There are no \(k_{cat}\) values available for the methyltransferase that we use, M.ScaI.

July 31st - Stochastic model of the Lac operon

We are using a glucose-insensitive lac operon to control the expression of our Zinc-Finger-methyltransferase fusion protein (FP), by replacing the three naturally controlled genes (LacY, LacZ and LacA) with our fusion protein. The signal to be registered in our proof of principle, lactose, controls the expression this operon. The lac operon has been extensively studied in the past fifty years and is known to display some 'leaky' expression of the three genes. This means that some operon expression will occur independent of the presence of the natural inducer lactose. How should we control for this leaky expression? Will the small amounts of leakily expressed fusion protein cause the majority of bits in our Cellular Logbook cell to be methylated? This would mean we need to adapt our genetic circuits, as we want methylation only to occur in reaction to the signal to be measured. Or is the dreaded leaky expression too low and/or are the diffusion time and the methylation rate of the FP too low to form a serious threat?

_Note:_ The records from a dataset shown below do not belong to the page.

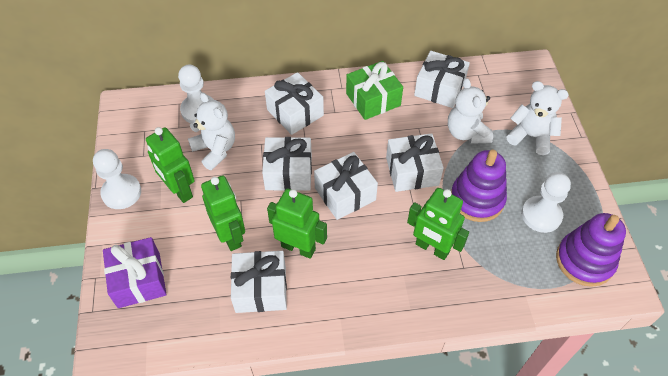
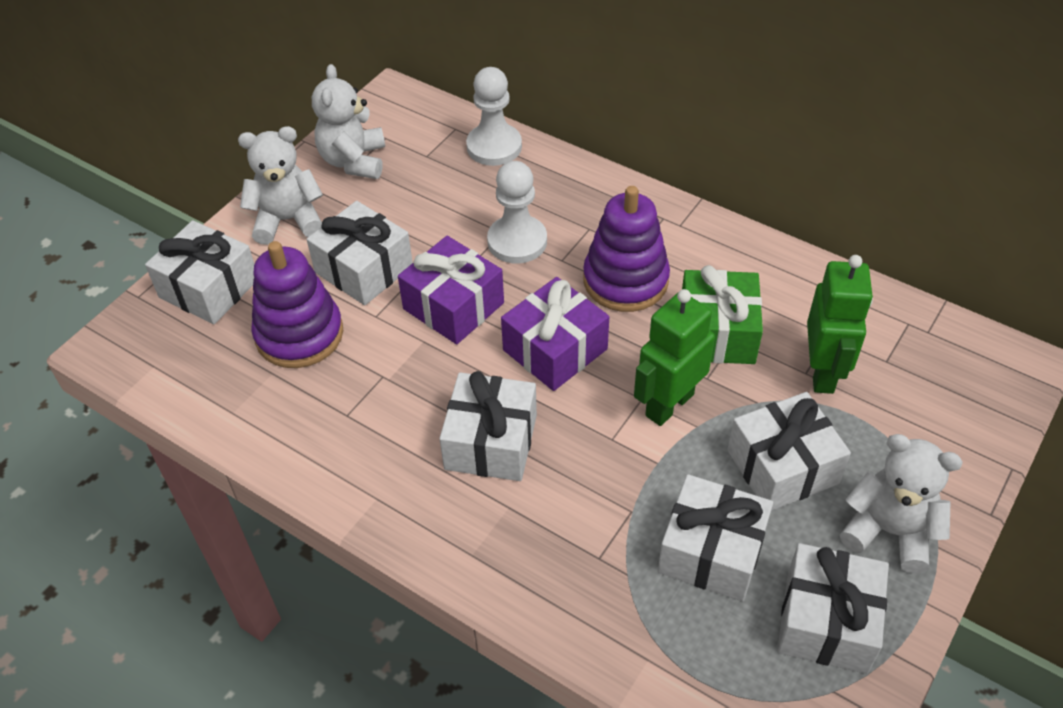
green robot: 4 -> 2
purple gift: 1 -> 2
white pawn: 3 -> 2

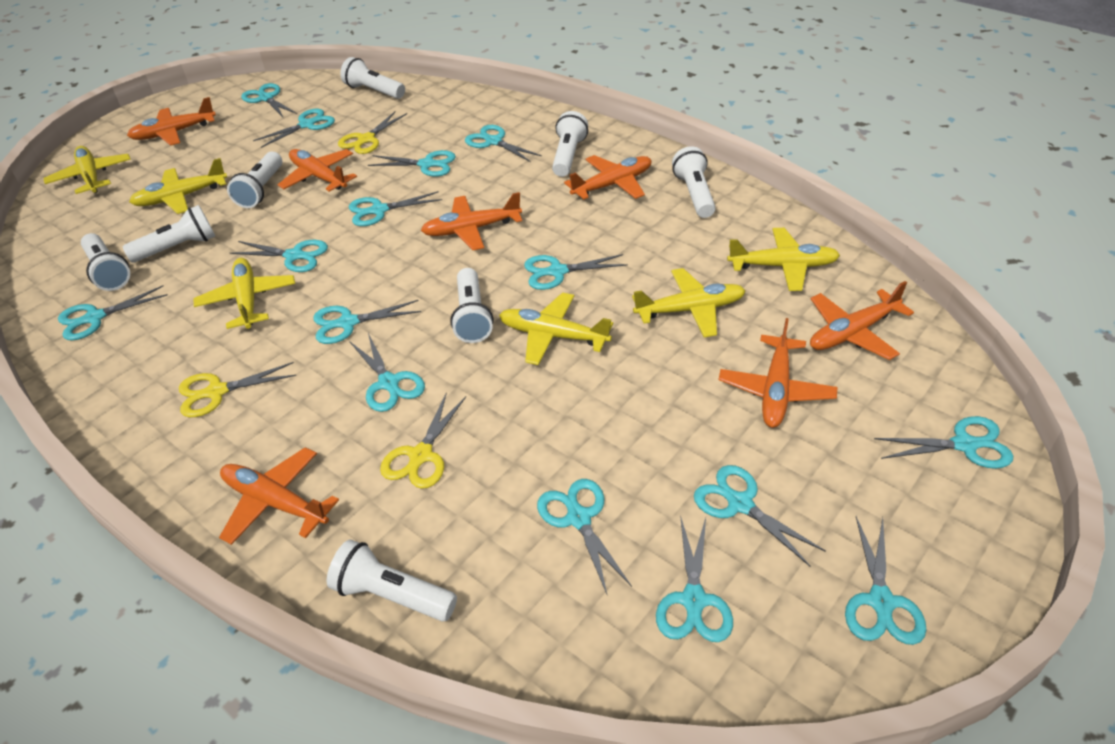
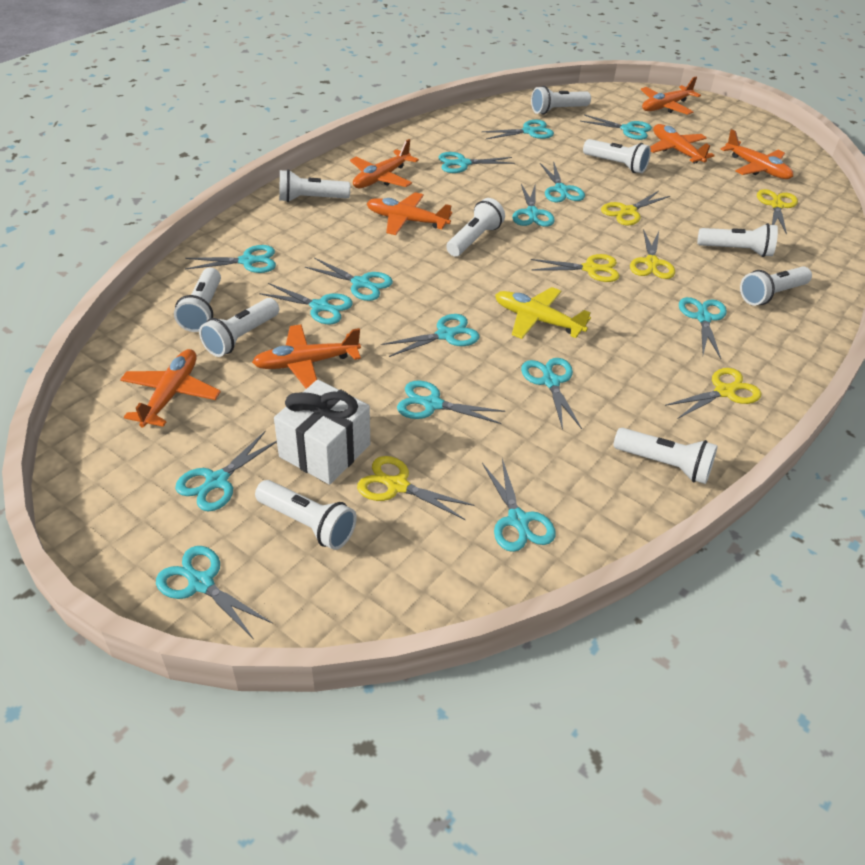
white flashlight: 8 -> 10
white gift: 0 -> 1
yellow plane: 6 -> 1
yellow scissors: 3 -> 6

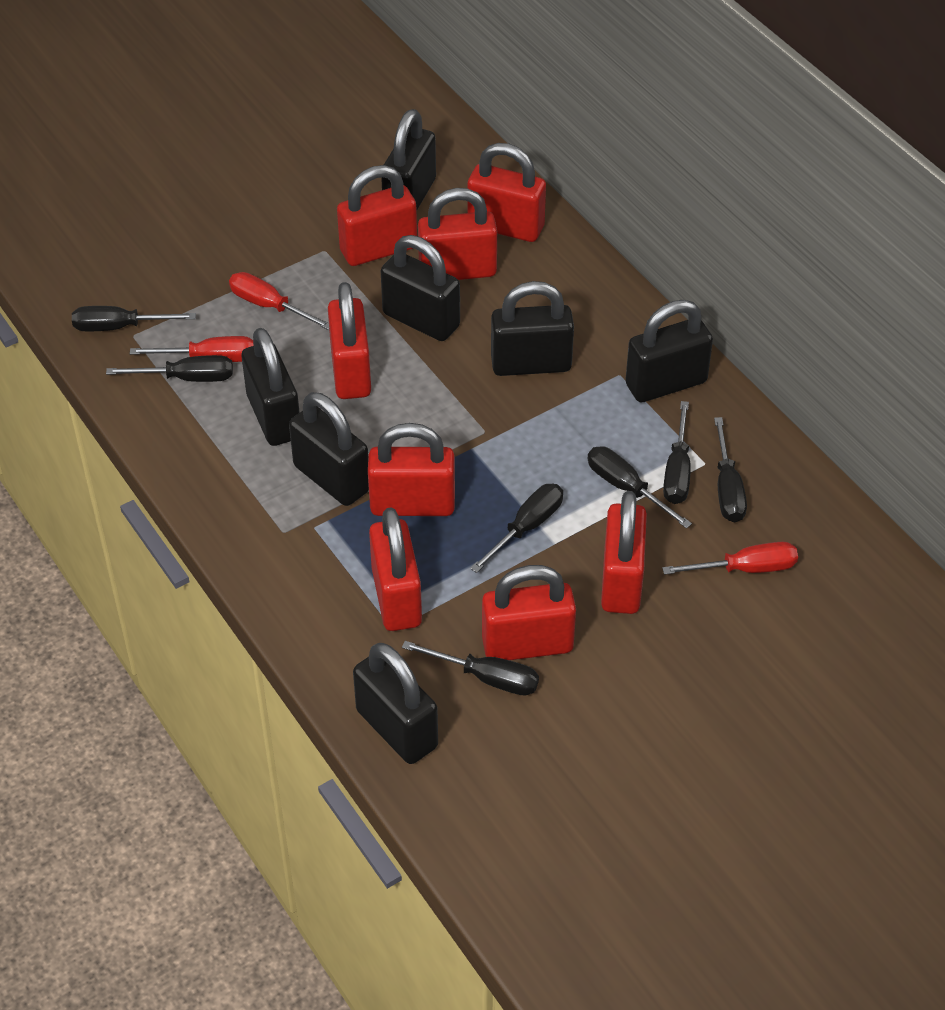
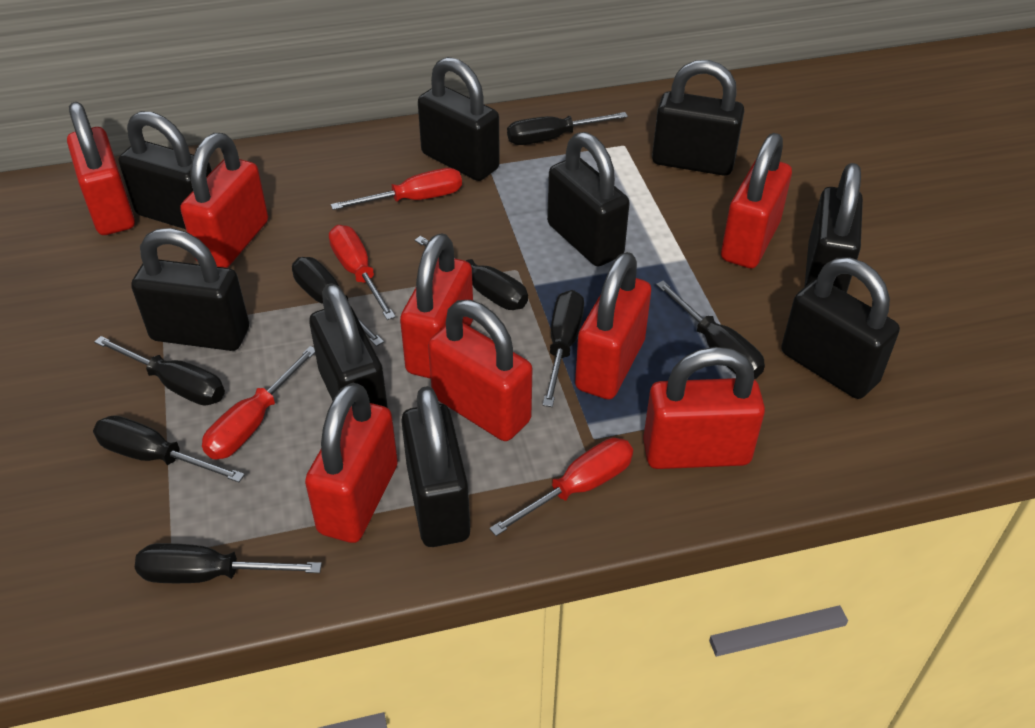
black padlock: 7 -> 9
black screwdriver: 7 -> 8
red screwdriver: 3 -> 4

To answer these questions, we thought it would be valuable to model the behaviour of the lac operon stochastically using Gillespie's Stochastic Simulation Algorithm. Only this way, the activity of the low copies of FP can be accurately accounted for. This will also allow us to account for natural variation occurring between individuals in the population of cells and to estimate probability distribution functions of characteristics of interest. Performing and analyzing stochastic simulations are more challenging than setting up systems of differential equations. We are currently bundling some tips on how to do this effectively. They have been gathered 'the hard way' in an trial-and-error like fashion, hopefully they can save you some trouble should you decide to do stochastic simulations as well. Expect them on this page shortly.

As a starting point, the stochastic model for the lac operon by Stamatakis & Mantzaris (2007) has been used along with parameter values they have gathered. We did a test for the basic leaky expression of the single cell-system by simulating using the following initial values: 5 for the operon number and 0 for the external IPTG (artifical lac operon activator). In a first simulation, with only three seconds of simulation time, we see uninduced increase of operon controlled mRNA followed by increase of the corresponding protein. [This is the transcription/translation of LacY in the model and we will probably have to adjust the rates at which the contributing reactions occur to our FP.] In a longer 200 second simulation of the system we see a less clear pattern. What causes the sudden outbreaks of protein amounts? The lac operon network topology contains no positive feedback loops, outside of signal induced permease and betagalactosidase transcription increase which are irrelevant here, since the inducer is set to 0. Analytically, the FP amounts should reach some kind of a steady state, determined by the mRNA production, translation & degradation rates and the protein degradation rate. This simulation indicates that wild deviations from the steady state/mean level of protein are possible however.

Now that we can gather a basic idea of the amounts of fusion protein in the cell, the next step would be to model the activity of the FP. Should we find that the leaky expression of the FP leads to too much activity, we still have various means of increasing the protein degradation rate. Alternatively we could lower the operon's leaky expression by overexpression of LacI. More on this to come!